The more I get to know people and the more I hear them speak, the more convinced I become that each and every one of us is dealing with a very central and common struggle: our own insecurities. I believe this true especially among the recovery community.
Young or old, rich or poor, intelligent or uneducated, beautiful or homely, each and every one of us struggles with our own self image in some way or another. We are all in different stages of our struggles with insecurity; some of us have learned well how to overcome it while for others it has a constant crippling effect.
Our constant insecurities lead us to seek the approval of others, for if we know that others see us highly than perhaps we just might change our own minds about ourselves. In pursuit of confidence we begin to think and act in ways we hope will impress others. However we are motivated by the perceived benefits for ourselves. When our actions do not bring about the desired results, we retreat in hurt and defeat.
When this pattern occurs over and over again and we find ourselves repeatedly disappointed by the lack of approval of others, we begin to place barricades around our emotions to protect ourselves and our feelings. We talk ourselves into a false sense of not caring what others think but in turn we focus so much on ourselves that we lose all sight of how we treat others. We focus on making ourselves look nice, we buy expensive things merely to be the envy of others, and we eventually convince ourselves that we are better than others. This is called pride.
When the pride of an insecure person is damaged, few if any living creatures on the face of this earth will be spared from the consequences. The prideful person will lash out in fits of anger or sorrow. The conversations of a prideful person will be solely focused on the perceived injustice. Those caught in the aftermath are left hurt and angry themselves, fuelling a chain reaction creating more insecurity and eventually pride.
In that manner pride breeds pride much like I imagine would be the breeding habits of rabbits on Viagra - natural in a way, but with an additive that God never intended. The result is an overpopulation that will consume everything in its path and an organism left completely and utterly alone.
I wish I had a solution that easily broke the cycle. By the time we reach the point of pride our own paradigms are so well developed that we can rarely interrupt them ourselves, if ever it was possible. Perhaps the first step is the simplest in theory though as is often said, simple doesn't necessarily mean easy.

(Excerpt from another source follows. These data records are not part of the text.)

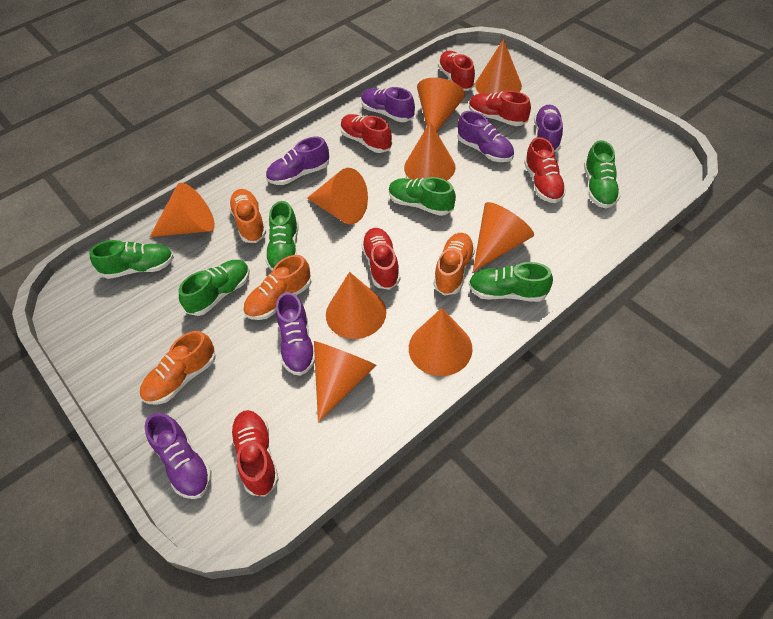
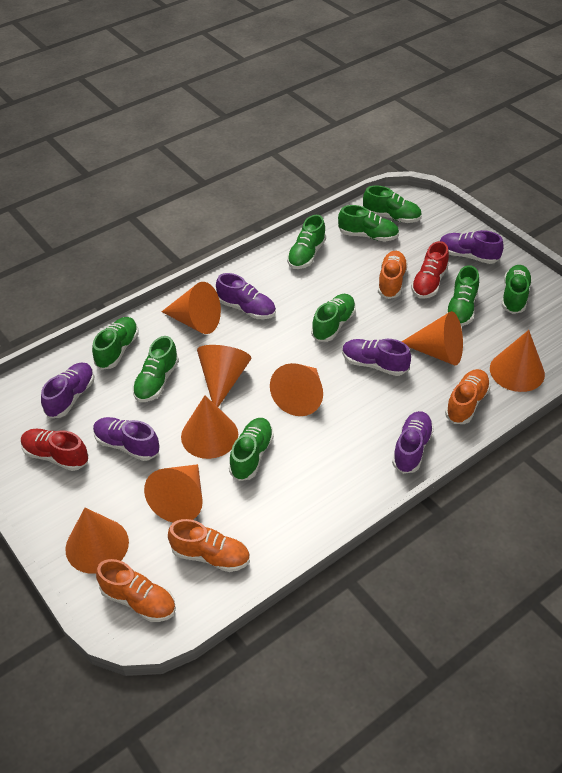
green shoe: 6 -> 9
orange cone: 9 -> 8
red shoe: 6 -> 2

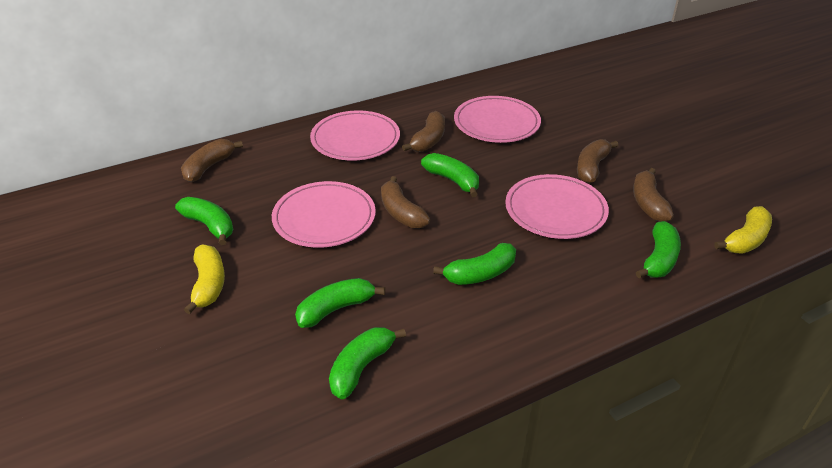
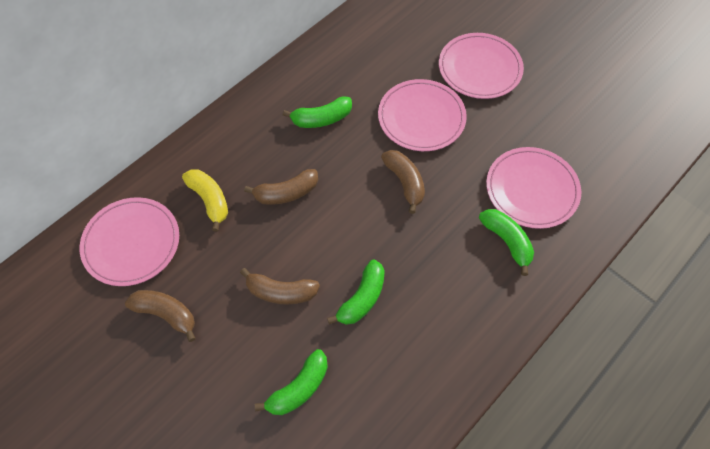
brown banana: 5 -> 4
green banana: 6 -> 4
yellow banana: 2 -> 1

We must acknowledge that we are truly insecure and prideful, for no healing may begin if we don't admit the presence of a wound. Recognize that you are a child of God, created in His image exactly as you are for a specific purpose. Somewhere somehow in our pride, we must learn to trust just one other person. We must wholly trust that person in part based on his or her actions, and in part as a leap of faith on our own. To that person we must tell every detail of our hurts and insecurities. We tell this person all of the injustices we have suffered, and then we admit to all of the injustices we have caused. We admit that we know we aren't perfect and invite God into our lives to do His good work in us. We admit our mistakes and make it right with those who have suffered injustices by our own actions. And we do this over and over again taking notes of our hurts and our fears until we realize that we are no longer motivated by our feelings, but rather by our desire to produce positive results in the lives of ourselves and others.
Simply stated, we take the 12 Steps of Alcoholics Anonymous and we apply it as if our addiction wasn't alcohol, but rather as if we were addicted to the approval of others.